I'm sure I'm just being silly here, but this has me really stumped. I'm doing PDEs and frequently either the integral of $\sin(x)\sin(nx)$ or that of $\cos(x)\cos(nx)$ will come up. When the limits are $0$ to $\pi$, I don't understand how both of these aren't $0$ for any $n$. You'd get $-\frac{\sin(\pi n)}{n^2-1}$ for the first, and $-\frac{n\sin(\pi n)}{n^2-1}$ for the second. To me it seems like these terms should be $0$ for every integer value of $n$, but that's not the case.
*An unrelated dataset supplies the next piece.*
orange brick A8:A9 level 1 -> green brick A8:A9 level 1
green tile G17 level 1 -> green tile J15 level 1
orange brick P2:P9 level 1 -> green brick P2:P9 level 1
The infinite series for both is $\frac{\pi}{2}$. How?
To make the question clearer, what I can't understand is the second equality here: $$\sum_{n=1}^{\infty}\int_0^\pi \sin(x)\sin(nx)dx=\sum_{n=1}^{\infty}-\frac{\sin(\pi n)}{n^2-1}=\frac{\pi}{2}.$$
Notice that
$$\frac{\sin(n\pi)}{n^2 -1}$$
isn't defined when $n=1$, and similar for your other expression. Yes, $\sin(n\pi) = 0$, but with the $n^2-1$, when $n=1$, you get a $0/0$ expression.
You'll need to do something to handle the $n=1$ case specifically as a result, e.g. find $\int_0^\pi \sin^2(x) \, d x$ instead.